私は、日本共産党を代表して、学校教育法等の一部を改正する法律案に反対の討論を行います。
 反対の第一の理由は、本法案により政府の大学自治への介入が進む懸念があることからです。
 学教法の改正で、認証評価に適合認定を義務付け、不適合となった大学に対し、文部科学大臣が報告又は資料提出を要求できるようにしています。従来、大学関係者が各大学を評価するという自律的な制度とされてきた認証評価制度の在り方を大きく変え、文科大臣による大学の教育研究への介入又は監視に道を開くものであり、認められません。

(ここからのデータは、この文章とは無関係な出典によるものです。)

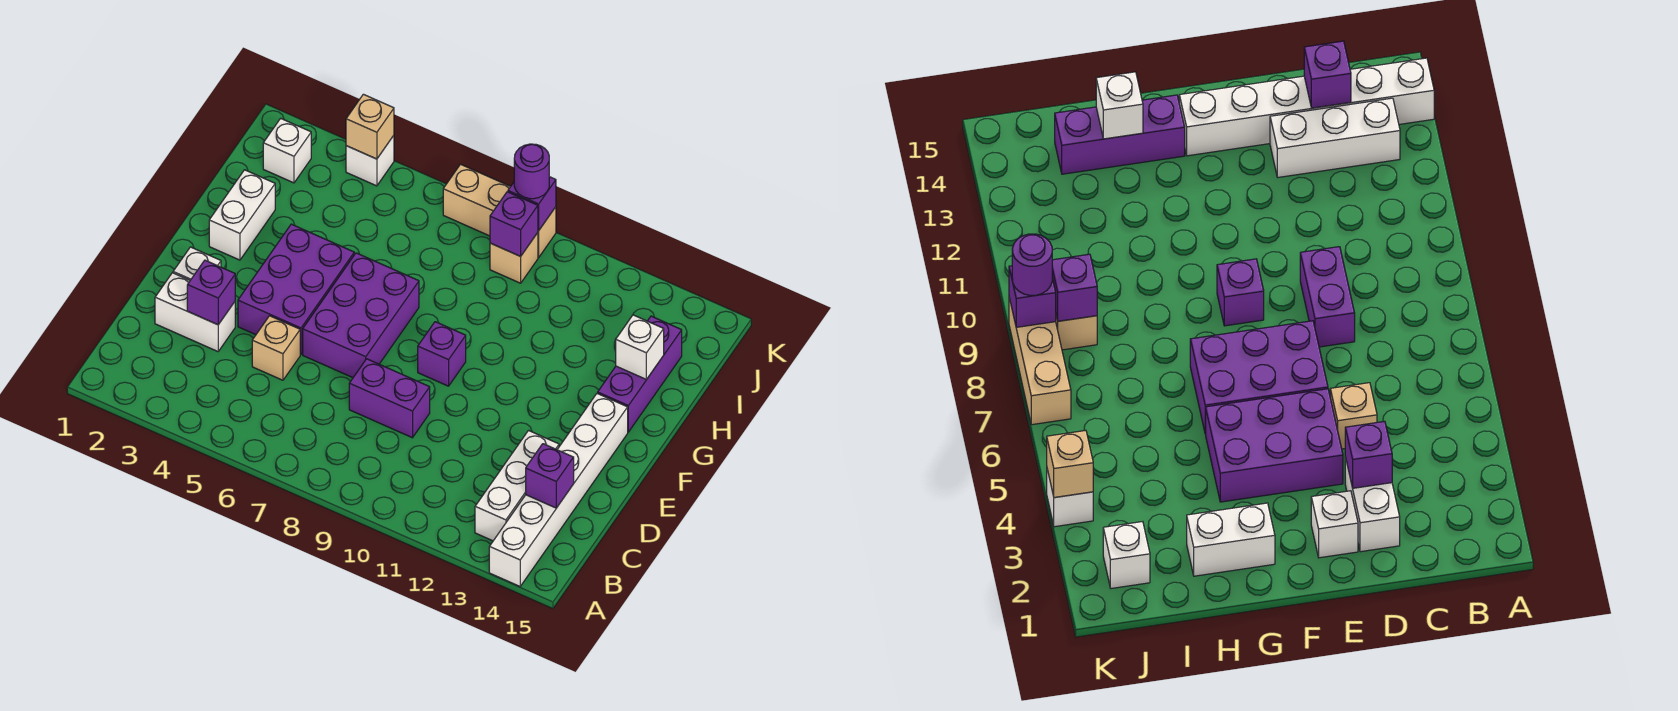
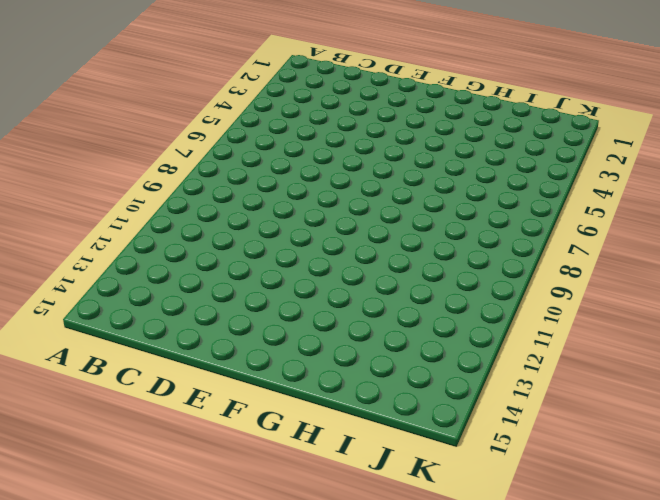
none -> white brick A14:F14 level 1
none -> white brick B13:D13 level 1
none -> white brick D2:D3 level 1

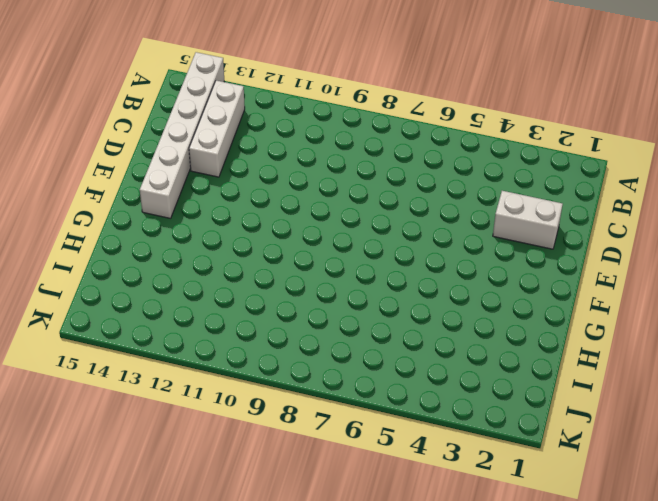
none -> tan brick D5 level 1
none -> purple brick D8:D9 level 1
none -> white brick E2 level 1

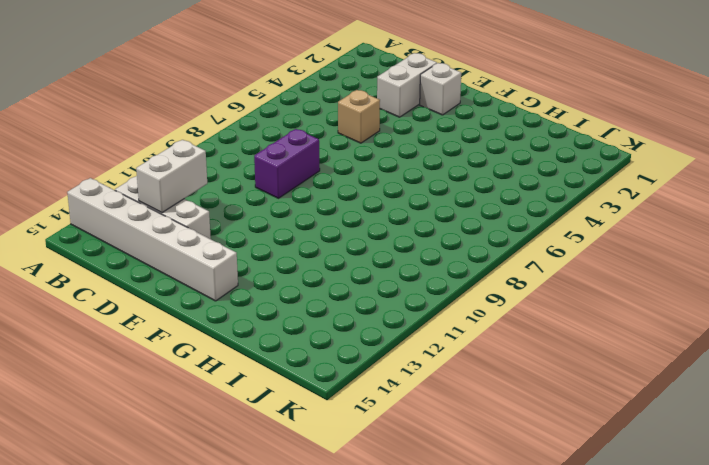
white brick C12:C13 level 2 -> white brick G2:H2 level 1
none -> purple brick E4:G5 level 1
none -> purple brick E6:G7 level 1
none -> purple brick F9 level 1

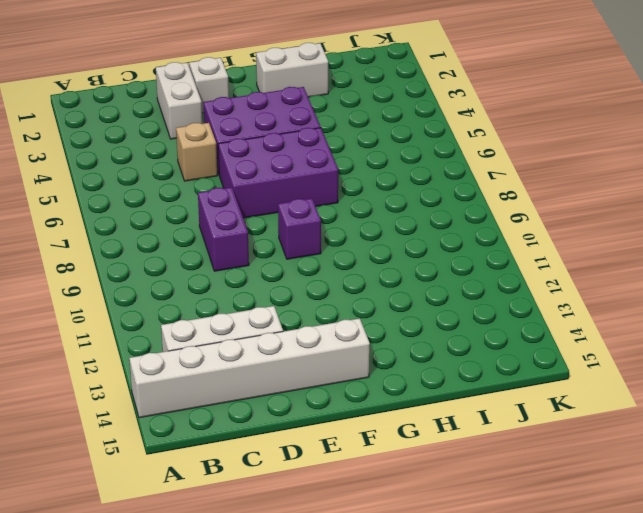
none -> purple brick G14:I14 level 1
none -> white brick J2 level 1
none -> tan brick J9 level 1

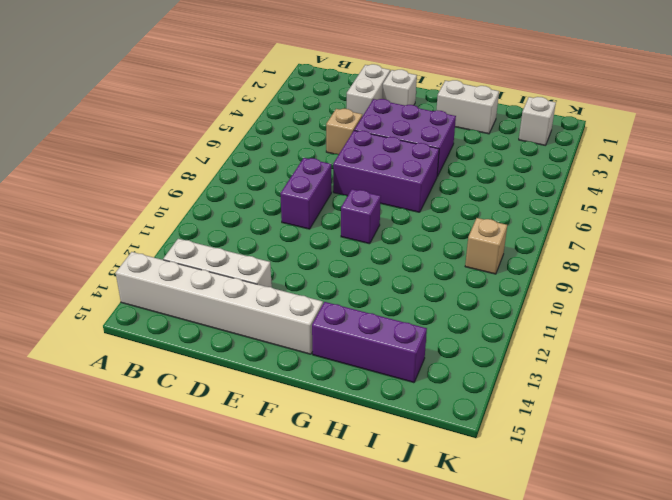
none -> white brick K4 level 1
none -> tan brick K7:K9 level 1
none -> purple brick C14 level 2

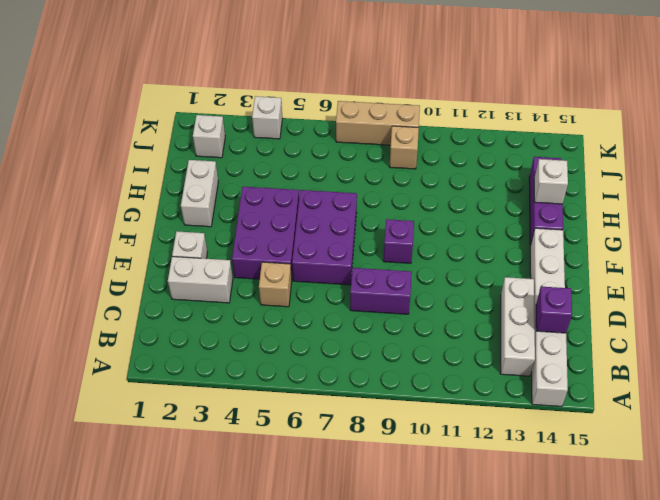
none -> purple brick D3 level 2
none -> purple brick J9 level 2
none -> tan brick K4 level 2

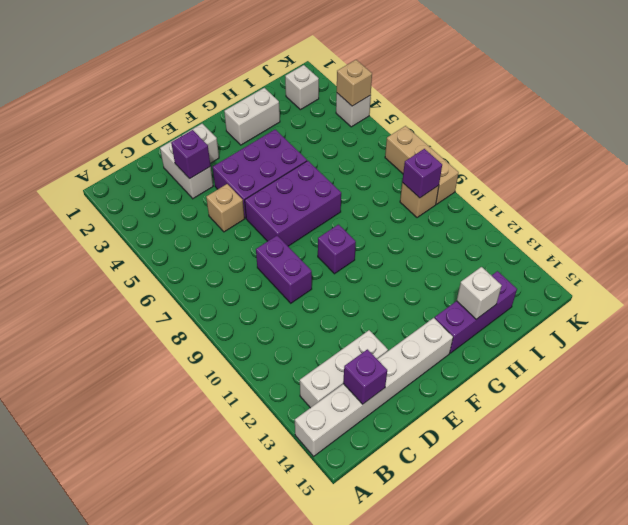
none -> purple brick K9 level 2
none -> purple round brick K9 level 3

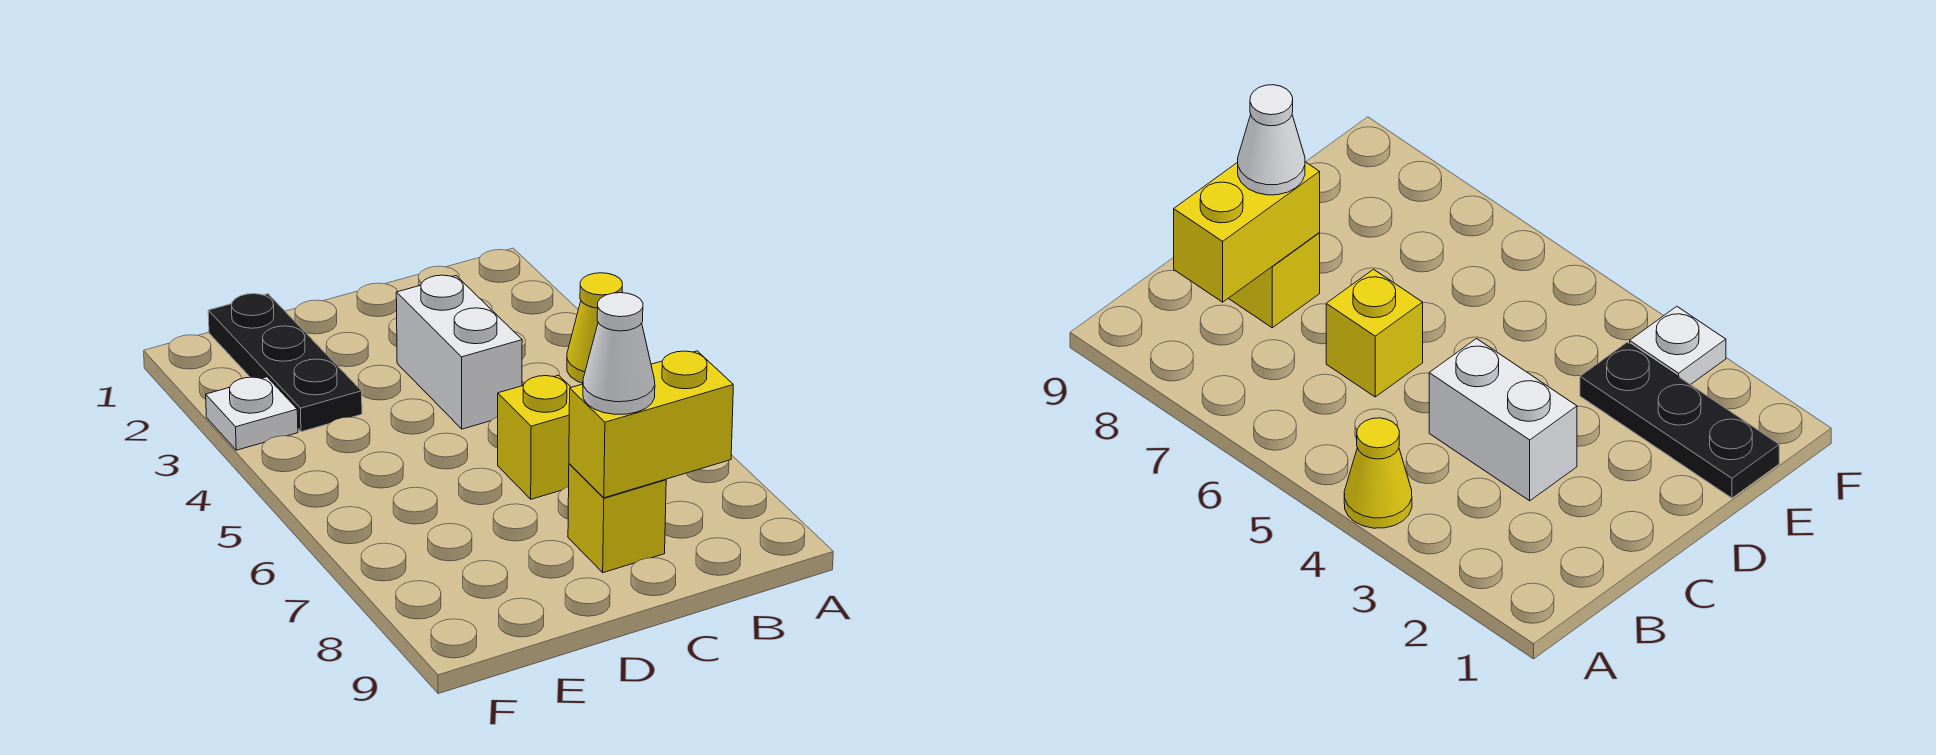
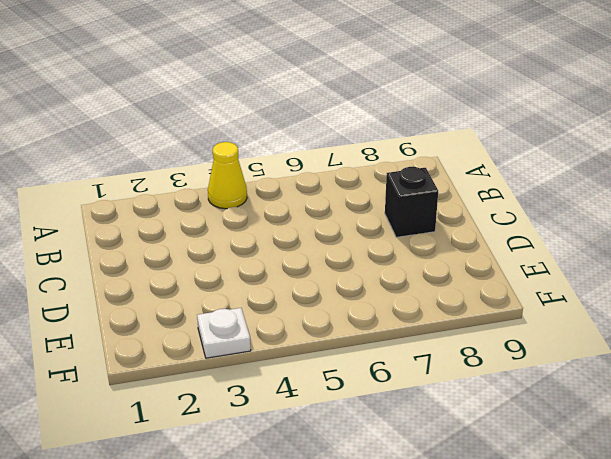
black brick C8 level 1 -> yellow brick C8 level 1
none -> white brick C3:C4 level 1
none -> yellow brick C6 level 1

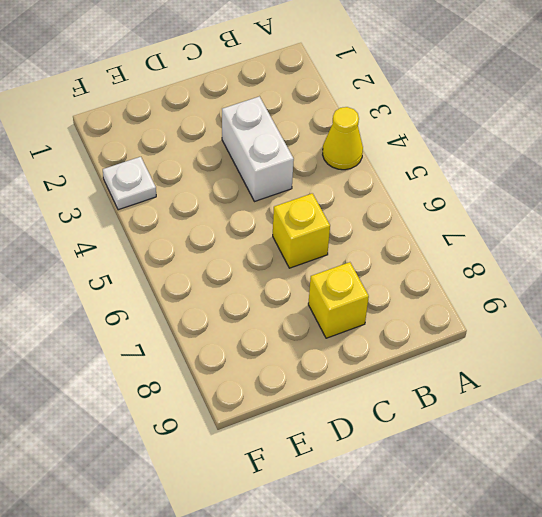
none -> black plate E1:E3 level 1
none -> yellow brick B8:C8 level 2

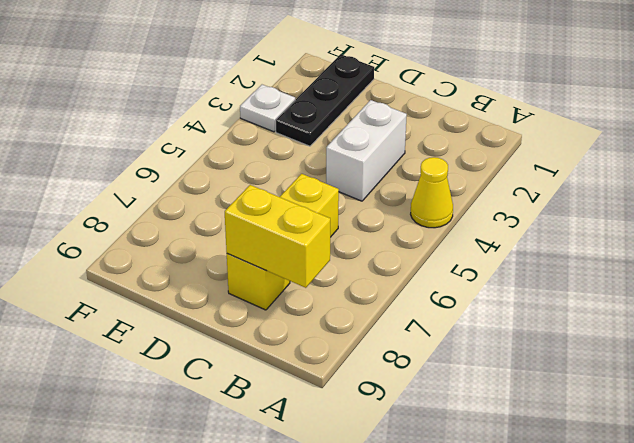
none -> white cone C8 level 3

 第二の理由は、本改正により教育研究を経営優先にゆがめられかねないことからです。
 国立大学では認証評価結果を法人評価に反映できるようにしています。法人評価は運営費交付金の配分に連動しており、国立大学法人の経営と教育研究活動に対する政府の支配がこれまで以上に強まる可能性は否定できません。
 国立大学法人法の改正で、国立大学法人が法人複数大学設置できるほか、法人の長である理事長と大学の長である大学総括理事を置くことができるようにしています。新たに置かれる理事長は、教育研究の審議機関である教育研究評議会に評議員として参加するとしています。これは、教育研究を経営優先にゆがめることにつながる懸念があります。
 また、私立大学での新たな認証評価結果を踏まえ、中期的な計画を策定することを義務付けることについても、中期的な計画に教職員の意見が反映される保証がなく、法人の理事会による教育内容への介入、教学軽視、経営優先の大学運営になりかねないということを指摘させていただきます。
 第三の理由は、本改正が法人の理事会などの専横的、独裁的経営を根本的になくすものになっていないからであります。
 大学運営での問題、不祥事があれば、大学の自主性を重んじ、大学法人自らが解決できるようにしなければなりません。
 私立学校法の改正では、学校法人の責務を新たに規定し、運営基盤の強化や運営の透明性だけでなく、設置する私立学校の教育の質の向上を義務付けていますし、また、本改正で役員の責任の明確化がされるとしていますけれども、二〇一六年、学校教育法改正で学長権限が強化され、教授会の権限を縮小するとともに、同法施行通知で学長選挙の廃止を文部科学省が進めています。この下で、理事会、学長権限が強化されており、教職員、学生の意見を無視する理事長、学長独裁の学校運営がまかり通っている現状を変えるものにはなっていません。結果として、大学不祥事に何ら責任を負わない理事会が横行していることを防げませんし、これでは文科省自身が大学不祥事の責任逃れに加担していると言わざるを得ません。
 大学自治破壊の施行通知などは直ちに撤回するよう申し添え、討論といたします。